Grand Angle Par Colin Roche, le 15/01/2008

Suisse
Un regard distrait sur l’histoire de la musique en Suisse pourrait laisser penser qu’une figure émerge, celle d’Arthur Honegger. Compositeur emblématique de la première moitié du XXe siècle, il n’a véritablement de suisse que la nationalité. Né au Havre, il a même refusé de quitter Paris, où il vivait pendant l’occupation allemande. Sa musique, considérée comme dégénérée, y était interdite par les Allemands. Et au lendemain de la guerre, elle fut un temps retirée des programmes pour avoir été trop appréciée durant cette période. C’est dire le malentendu dont fut victime ce compositeur de son vivant. Stigmatisé par les uns puis par les autres, de nationalité suisse mais ayant globalement eu une vie de Français en France, ce membre du groupe des six ne peut être réduit à cela ; à son image, la musique suisse ne peut non plus être réduite à celle d’un pays qui n’aurait fait émerger que quelques artistes durant le siècle dernier. La Suisse est non seulement un pays où les  compositeurs sont nombreux, mais a aussi été, durant le XXe siècle, beaucoup plus qu’une entité cernée par les grandes nations comme la France, l’Italie ou l’Allemagne.

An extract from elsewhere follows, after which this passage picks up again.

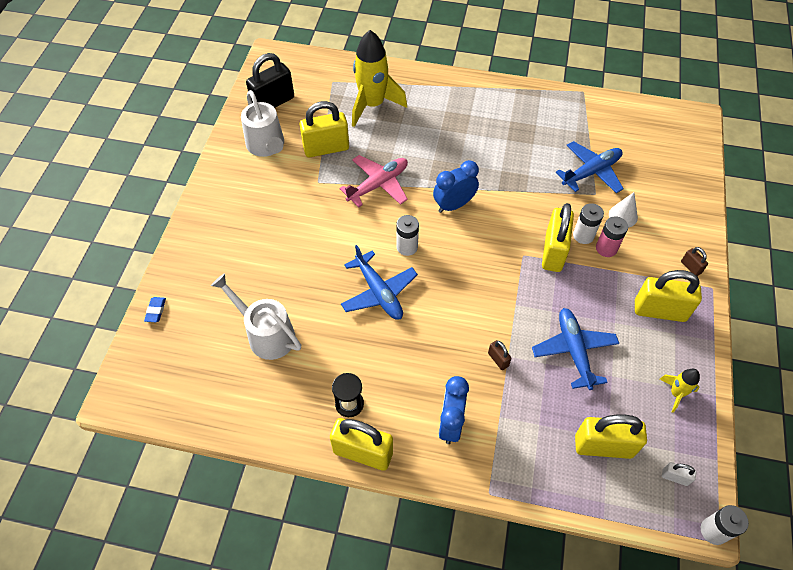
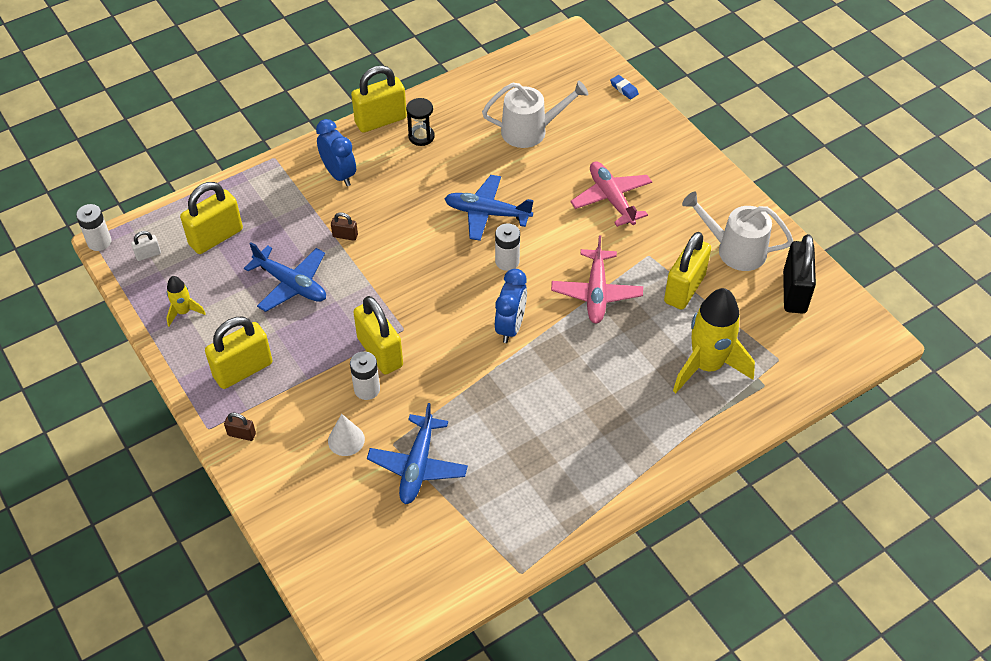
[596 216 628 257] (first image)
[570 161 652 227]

Outre Arthur Honegger, la Suisse a vu émerger de nombreux compositeurs de tout premier plan au XXe comme au XXIe siècle ; Ernest Bloch, Heinz Holliger, Jürg Wyttenbach, Roland Moser, Heinz Marti, Hans Wütrich, Klaus Huber, mais aussi Michael Jarrell, Hanspeter Kyburz ou Beat Furrer. Dans la jeune génération émergent des compositeurs comme Dieter Ammann, Andrea Lorenzo Scartazzini ou encore Xavier Dayer. La liste n’est pas exhaustive mais va déjà contre les idées reçues. Et la renommée de chacun des musiciens de cette énumération va bien au-delà des frontières helvétiques. Pour autant, existe-t-il aujourd’hui des éléments permettant de synthétiser une certaine vision « suisse » de la création musicale ?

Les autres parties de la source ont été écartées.